***

Амфибрахий Шолль
  Людмила Васильевна Верещагина известна каждому в Петровке: её руки доят коров, чьё молоко пьёт вся деревня, они же когда-то хоронили в лютый мороз мужа, Павла Егорыча, они же сейчас в одиночку воспитывают шестиклассника-сына. Навряд ли кто-нибудь вспомнит случай, когда Людмила просила бы о помощи, когда её руки, мужественные и тяжёлые, сдались бы, опустились бы от бессилия. Навряд ли кто-нибудь вспомнит также, когда она произнесла бы хоть слово. Лишь опускались и поднимались её ладони в размеренных жестах, вмещающих в себя все доступные эмоции: от гнева и до радости. Нельзя сказать, что это её особенно выделяло — разговаривать в Петровке было совершенно не принято. Любого случайно (а попасть сюда намеренно вряд ли кому-то придёт в голову) оказавшегося здесь горожанина непременно удивила бы речь, насыщенная одними лишь редкими междометиями, а с собой назад он бы увёз липкое и универсальное «Батюшки!» — такой вот петровский сувенир.
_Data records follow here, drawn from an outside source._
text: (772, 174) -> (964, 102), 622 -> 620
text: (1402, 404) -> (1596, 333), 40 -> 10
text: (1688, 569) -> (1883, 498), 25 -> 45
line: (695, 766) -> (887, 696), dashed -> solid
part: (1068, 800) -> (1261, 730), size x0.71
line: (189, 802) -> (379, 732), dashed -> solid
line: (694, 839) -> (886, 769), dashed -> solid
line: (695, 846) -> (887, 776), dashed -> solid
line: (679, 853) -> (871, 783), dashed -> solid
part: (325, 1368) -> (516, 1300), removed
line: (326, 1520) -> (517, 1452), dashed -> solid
  Митька же, шустрый длинный мальчуган с оттопыренными ушами, был в разы общительнее всех жителей деревни вместе взятых. Часто после уроков он оставался у деда Фёдора, где возился с лошадьми в тесной конюшенке, а тёмными вечерами обучал старика грамоте и рассказывал о заморских животных с ярких страниц библиотечной энциклопедии. Дом Верещагиных был на другом конце деревни, стоял, несколько обособившись от своих товарищей, самый последний, у леса. В десяти-пятнадцати шагах от крыльца — башня ЛЭП, местная достопримечательность и, пожалуй, единственное (кроме телевизора у сторожа), что в Петровке напоминало о существовании где-то цивилизации. Деревенские мальчишки во главе с Митькой, считавшимся самым настоящим хозяином грандиозного сооружения и пользовавшимся из-за этого большой популярностью, давно оседлали «лэпину», излазив её вдоль и, если это возможно, поперёк. Заставить их оттуда слезть могли только строгие материны фигурки с угрожающе поднятыми вверх указательными пальцами, с высоты башни кажущиеся муравьями.

  Он узнал об этом, только-только вернувшись из находящейся в соседнем селе школы. Шёл первый в этом году снег. Едва успев прикоснуться лучиками снежинок к какой-либо поверхности, он моментально таял, оставляя после себя крошечные сырые пятнышки. Добираясь до своего дома по влажной, сырой и скользкой, напоминающей глину земле, Митька встретил чуть ли не всех своих соседей: мужчины, сгруппировавшись, шли, периодически поглядывая на звонко охающую и ахающую в стороне кучку женщин и затихшую у мамкиных юбок ребятню. Увидев его, женщины ещё активнее заохали, а ребятишки, держась компанией, стали приближаться. Никто ничего не говорил. А ему вовсе не нужны были слова, чтобы понять что-то, он привык, он научился понимать и без них. Следы автомобильных протекторов на грязи у самого крыльца и разбитое блюдце на кухне у плиты. Осколки — сотни разнообразных кусочков, разлетевшихся в стороны, — грубо сдвинуты в потерявшую свои очертания невнятную кучку.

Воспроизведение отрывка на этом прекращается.